**WORK INSTRUCTIONS:** Copy each line of the records that includes "part".

**DATA EXTRACT:**
────────────────
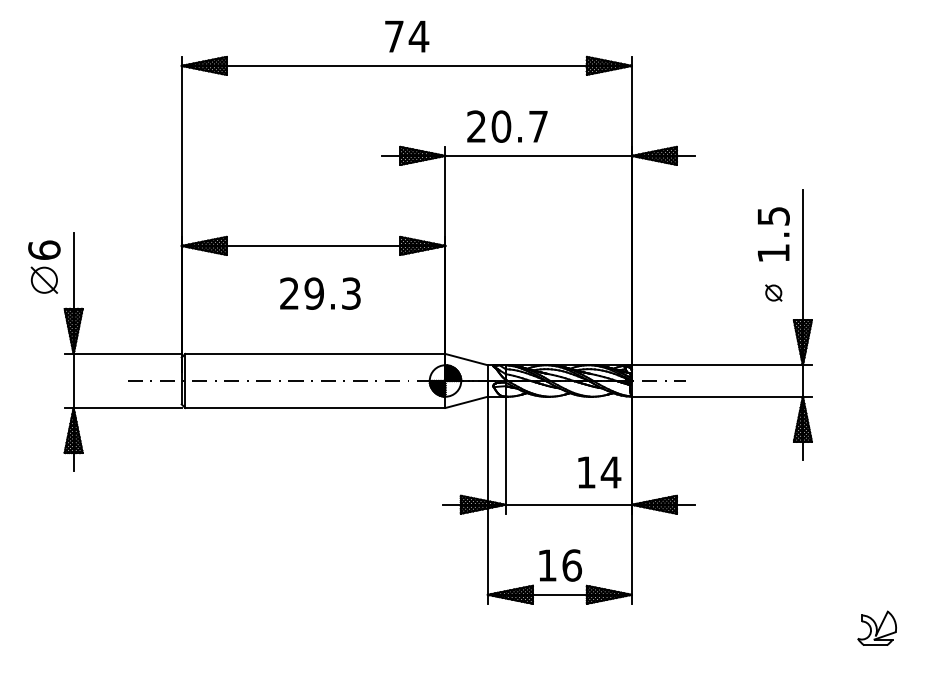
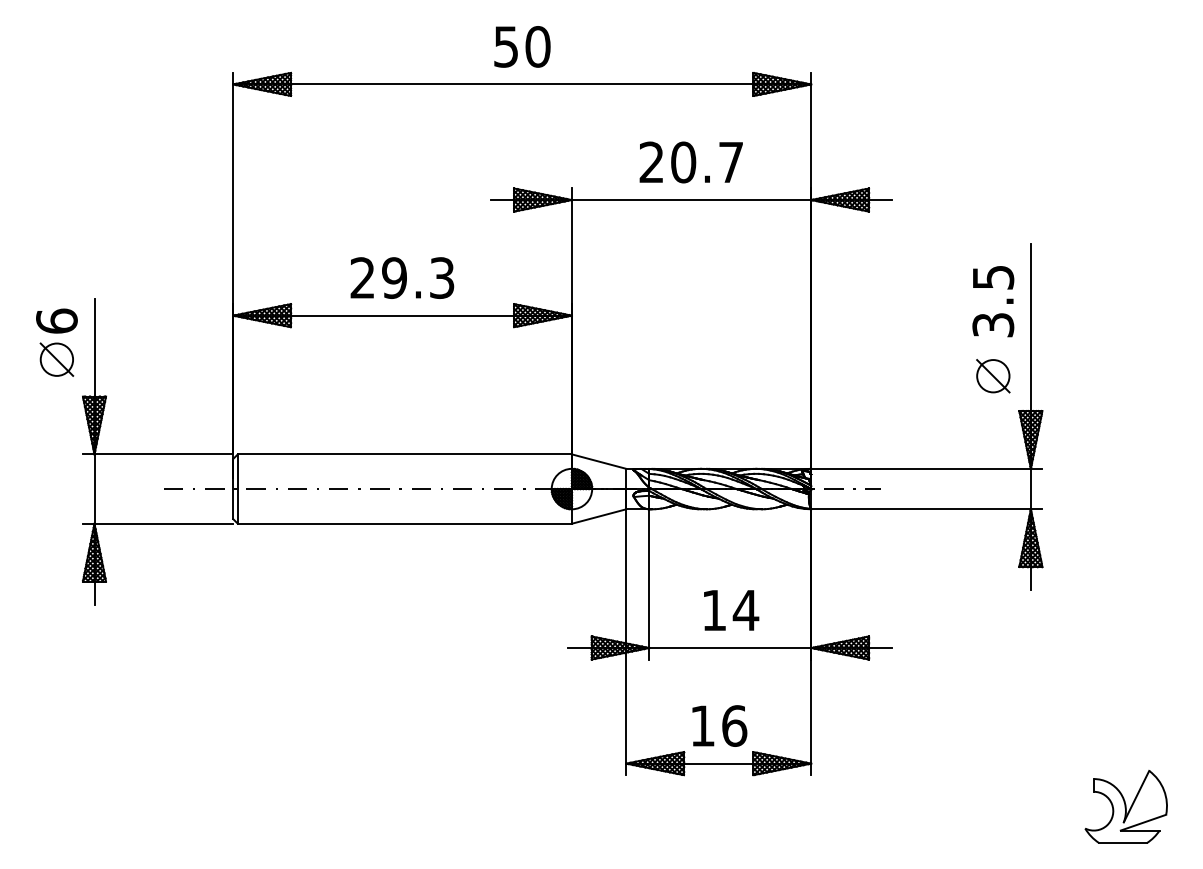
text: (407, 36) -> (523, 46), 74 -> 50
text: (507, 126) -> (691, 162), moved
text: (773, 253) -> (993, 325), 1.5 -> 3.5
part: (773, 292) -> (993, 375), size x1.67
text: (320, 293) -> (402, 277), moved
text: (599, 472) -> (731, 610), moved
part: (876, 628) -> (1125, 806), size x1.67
────────────────
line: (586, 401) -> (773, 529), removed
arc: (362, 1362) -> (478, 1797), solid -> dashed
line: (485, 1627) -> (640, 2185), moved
────────────────
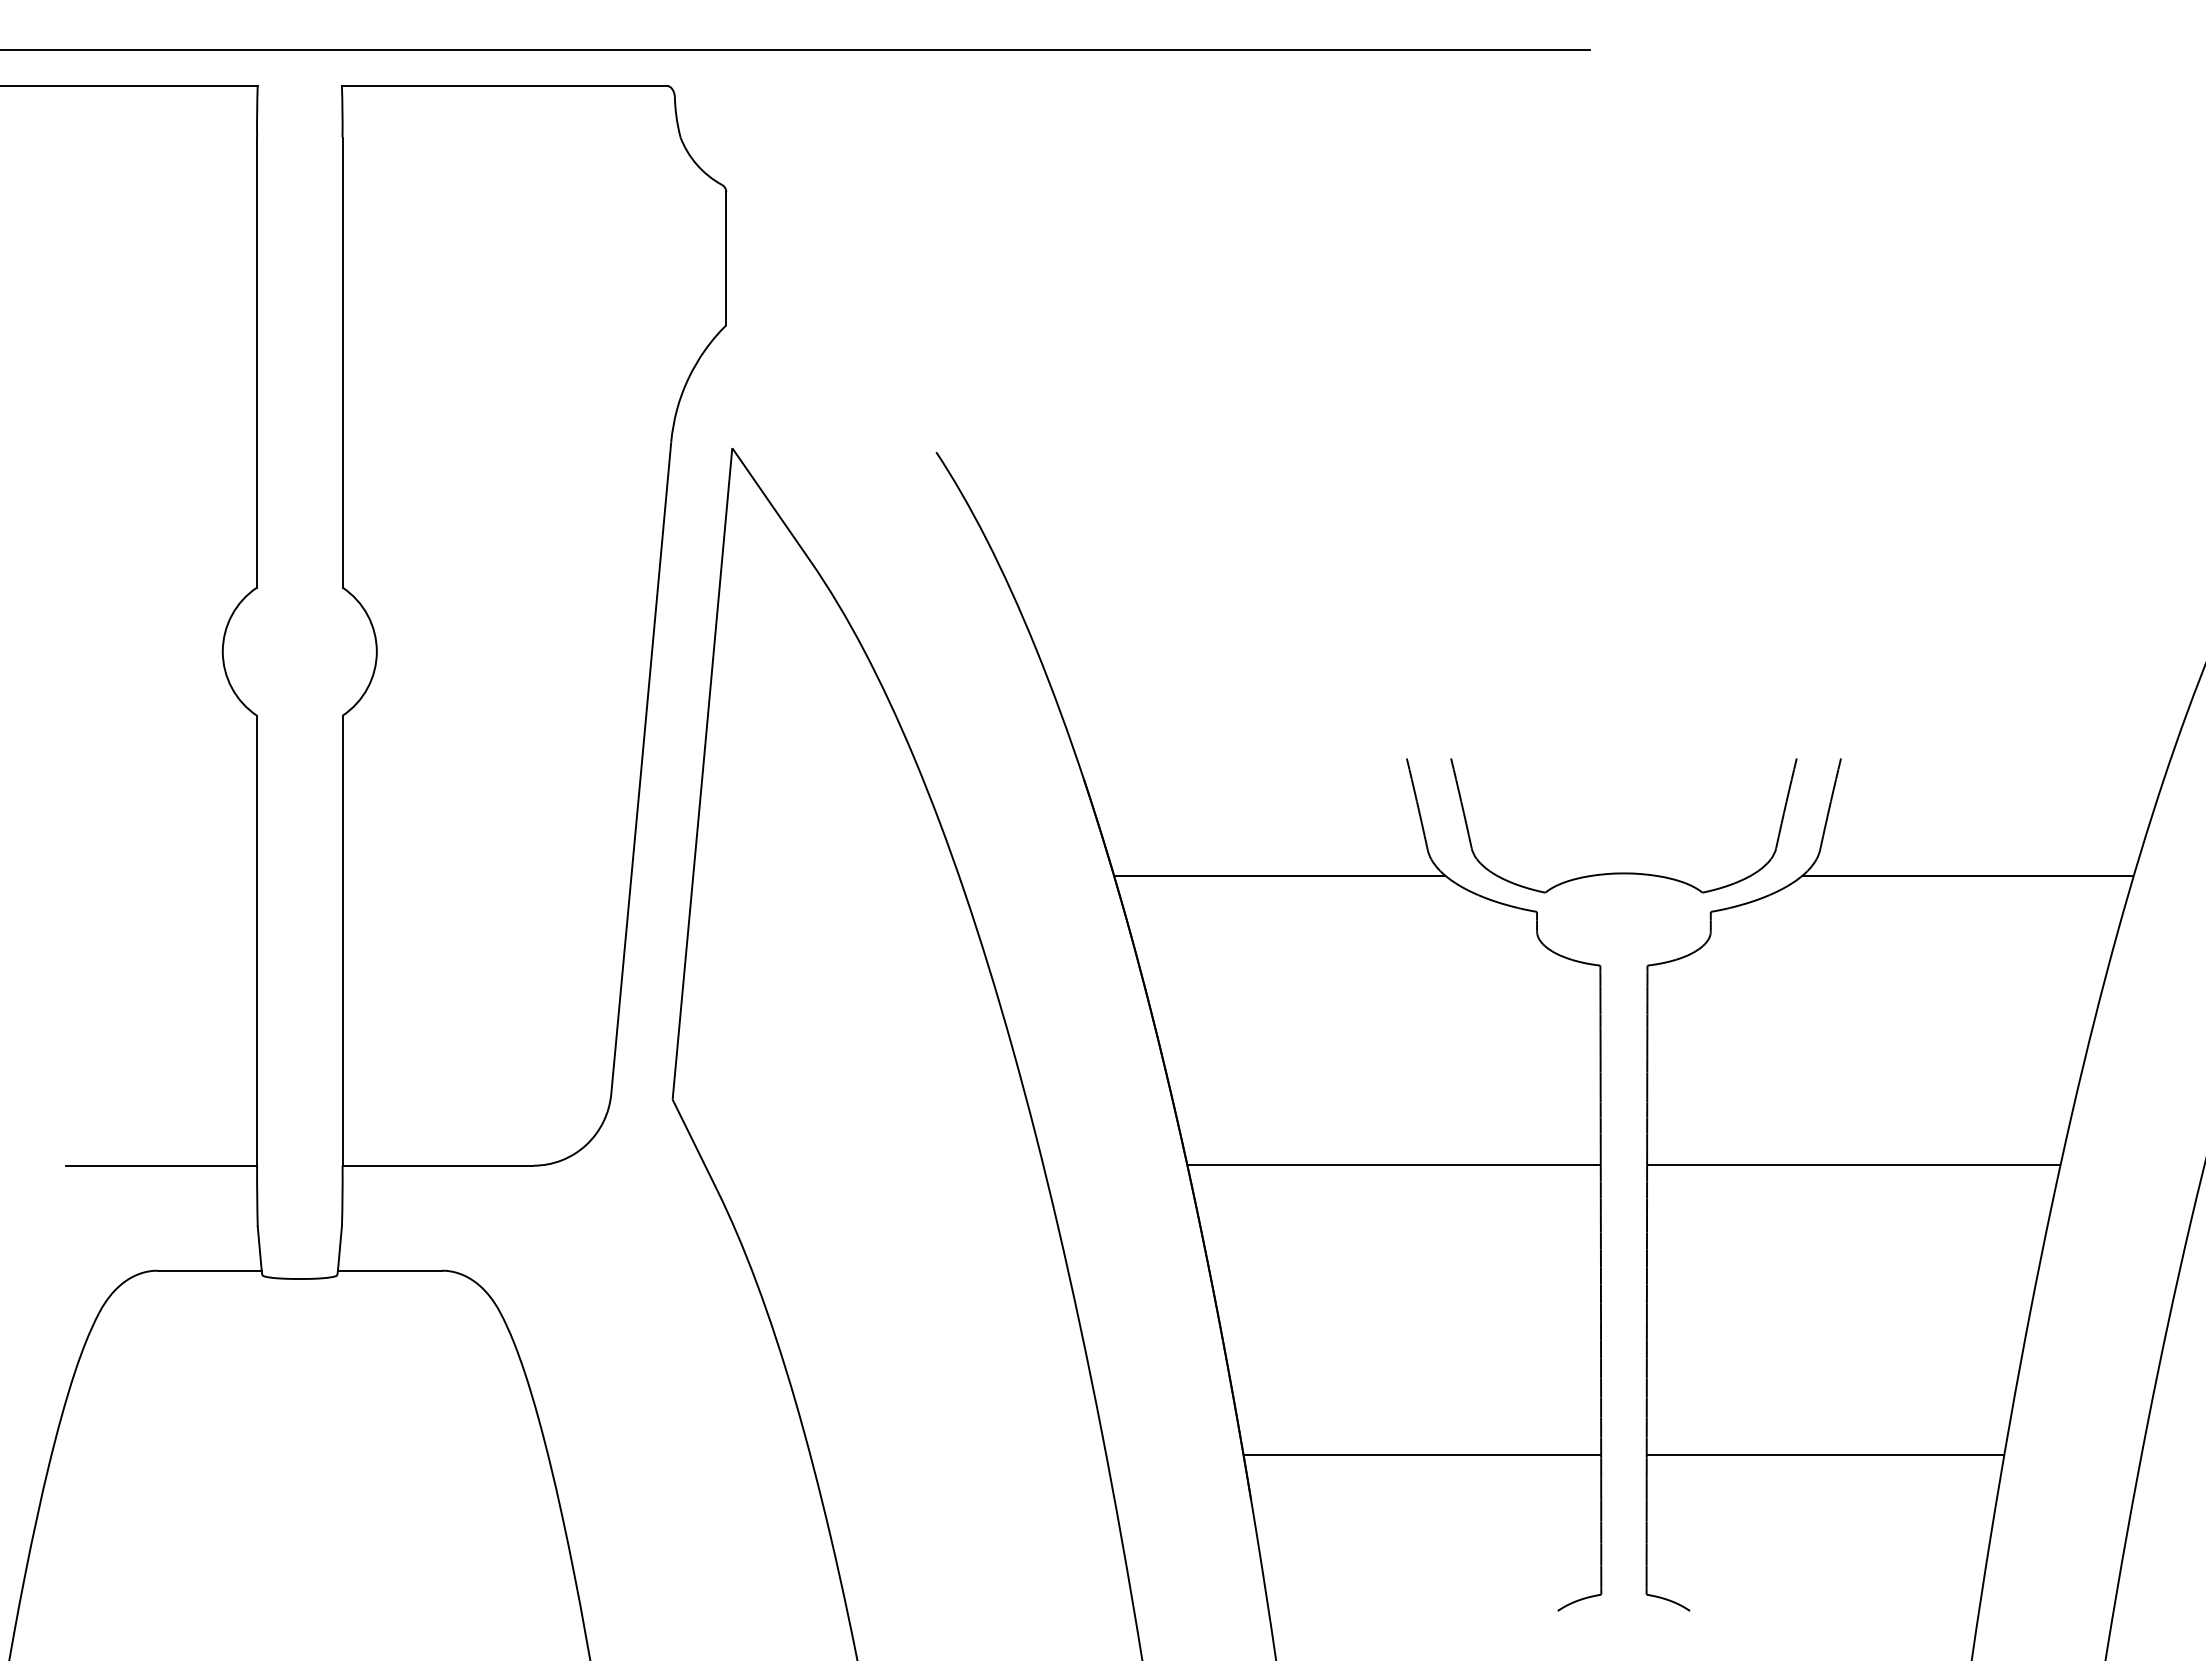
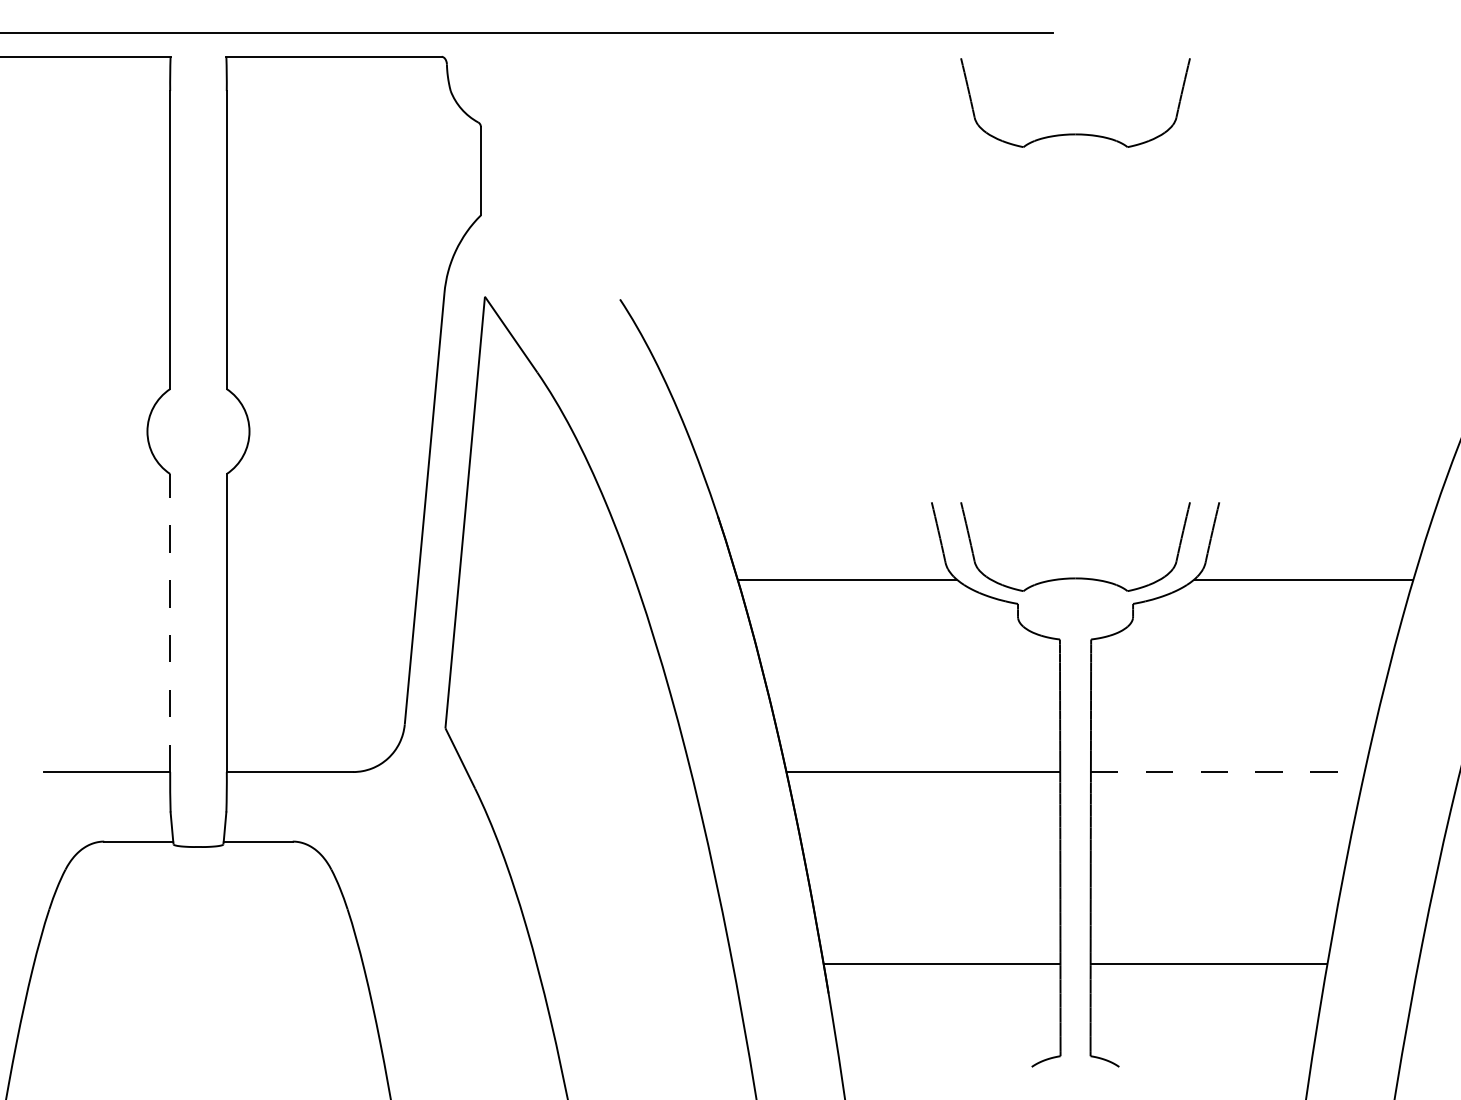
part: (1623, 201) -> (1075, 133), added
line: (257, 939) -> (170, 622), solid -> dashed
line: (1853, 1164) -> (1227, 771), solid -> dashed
────────────────
**ANSWER:**
part: (773, 292) -> (993, 375), size x1.67
part: (876, 628) -> (1125, 806), size x1.67
part: (1623, 201) -> (1075, 133), added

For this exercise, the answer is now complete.